Bell’s seriousness and development do not, however, lift every critical curtain; the veils of “fantastic object,” merchandising, and mysticism have hung, albeit softly, between many viewers and the work. The first term has been applied to Bell, Alexander, Price, and Valentine along with Robert Irwin and John McCracken; it usually means that the art-object demonstrates the extremes of craft, intrinsic worth, optical gymnastics, technical exoticism, or all of the above, at the expense of “art-quality.” With Bell the impression is merely a by-product of obtaining the desired primary perceptual effects; it is no more exulted than the palette knife is in Josef Alber’s paintings. The slick, industrial finish of Bell’s boxes, together with their potential for repetition and reproduction cause the critical nose to sniff at suspected fumes of commercialism; avoiding, for the moment, the question of whether “baubles for the rich” is in itself an artistic detriment (I think it is, but I’m undergoing a political “restructuring,” and my catharses shouldn’t be everybody’s), it can be offered that Bell, after a fashion, admits it. “If it weren’t for some of this merchandising, and the art boom of the ’60s,” he says, “I wouldn’t have had the opportunity to do some of this stuff. And, since I like doing what I do, I don’t regret it.” The tangential mysticism (connections with “twoness becoming oneness and yet equally seen as two,” Zen, voids, emptying-out-of-self, etc.) is a little harder to jettison, partly because Bell doesn’t reject such begging interpretations (“I’m happy that she looked at the pieces that long”) and partly because the effort, in the end, may not be worth it. Who is to say that such is not at the bottom of Bell’s self-amusement with visual games, that it is not at the bottom of nearly everything?
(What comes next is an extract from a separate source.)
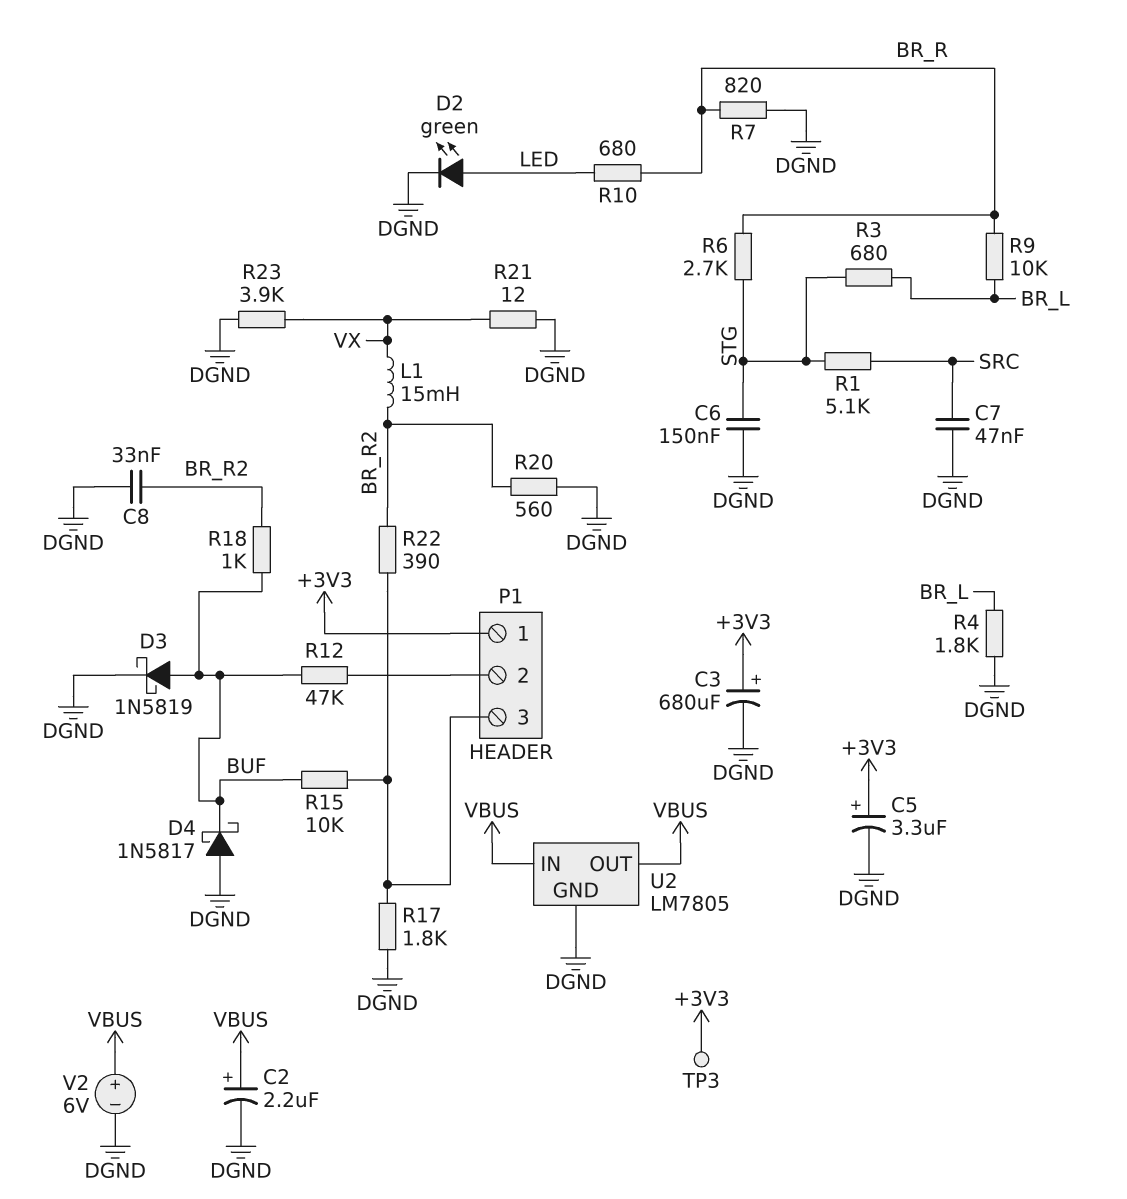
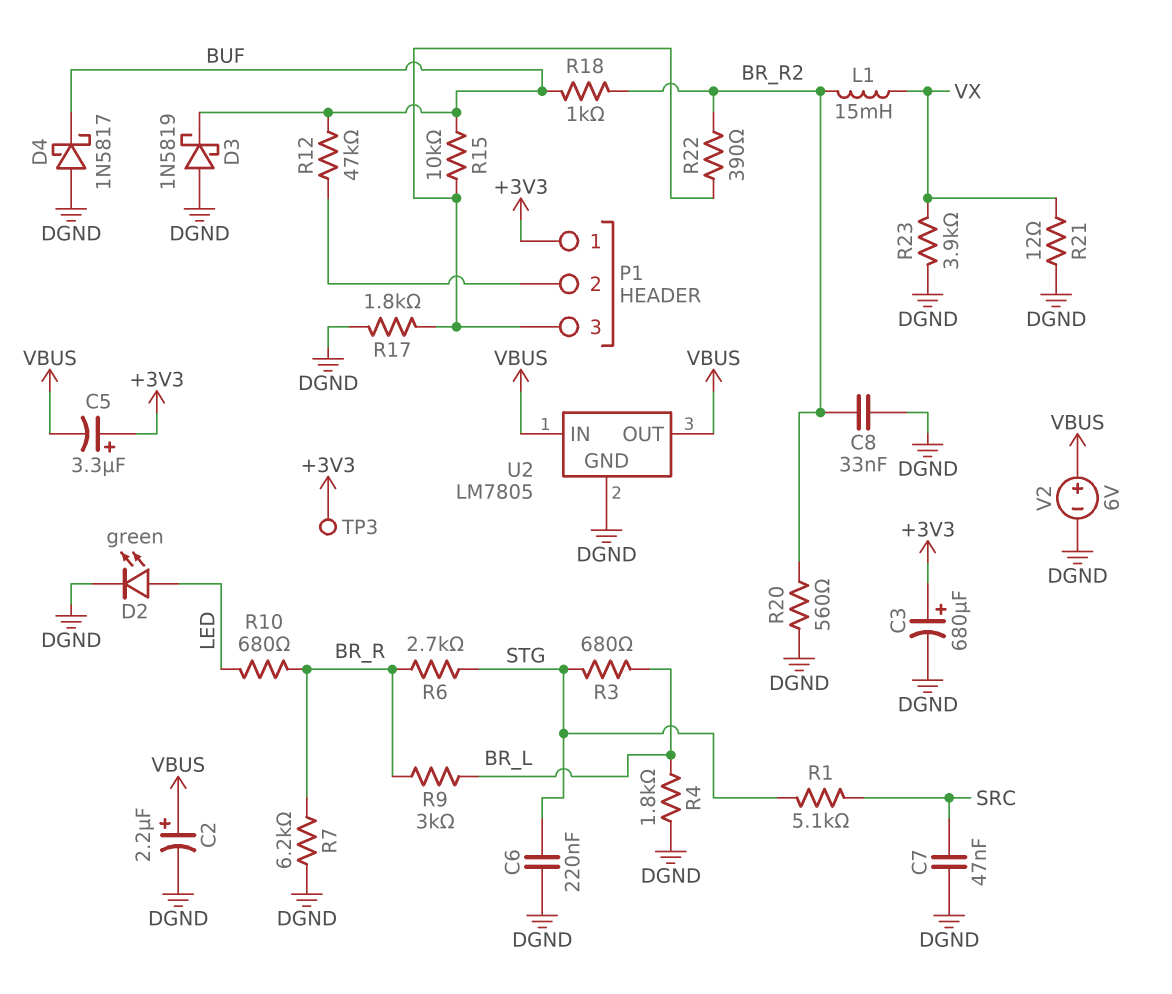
C5: 3.3uF (plus +3V3, minus DGND) -> 3.3uF (plus +3V3, minus VBUS)
C6: 150nF (DGND, STG) -> 220nF (DGND, STG)
D3: schottky 1N5819 (A BUF, K DGND) -> schottky 1N5819 (A DGND, K BUF)
R7: 820 (BR_R, DGND) -> 6.2k (BR_R, DGND)
R9: 10k (BR_L, BR_R) -> 3k (BR_L, BR_R)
In coming to a tentative conclusion about the questions posed in the opening of this article, it must be noted that the PAM show makes emphatic omissions: the 1969 “shelves” made when Bell was trying to “squeeze my visual acuteness into another realm” (i.e. out of the boxes), and the recipient of generally bad reviews, are not present; and neither is the coated glass “strip” piece from the Ace Gallery group show, 1971 (a disaster, which Bell jerked from the show before it traveled to Canada). The main thrust of the show, and Bell’s importance, are not mitigated by these exclusions. Based on the evidence of the Pasadena show, plus a little peripheral knowledge, I think the following are fair conclusions.

First, Larry Bell has been, in recent history, subtly ahead of the times. He’s part of a broad “opening” of art by art objects (recent Mother-wells and some of the “soft” people in painting, some unbombastic earthworks, low-lying sculpture, and several environmental pieces like Barbara Munger’s and Connie Zehr’s) and, it can be seen now, he was actually about it when most everyone else was tightening up clean, ’60s objects and trying to freeze the perceptual flow.

Second, Bell is also part of a gradual slide from the object to the non-object within formalist art (the Conceptualists and neo-neo-Dadaists are after something else). As it stands, Bell’s etymology, while fuller, because of his technological dependence is more conservative than, for instance, Robert Irwin’s, Jim Turrell’s, or Michael Asher’s.

Third, given the realities of the greater art world, it is now apparent that if Bell were ever to make the jump from brilliant “minor” (or regional) artist, he would have to cease being a “table-top” sculptor; he would have to make “major” statements to groups in public spaces. That he has managed such an evolution (the walls) without ditching either sincerity or visual cohesiveness is the pride of this exhibition.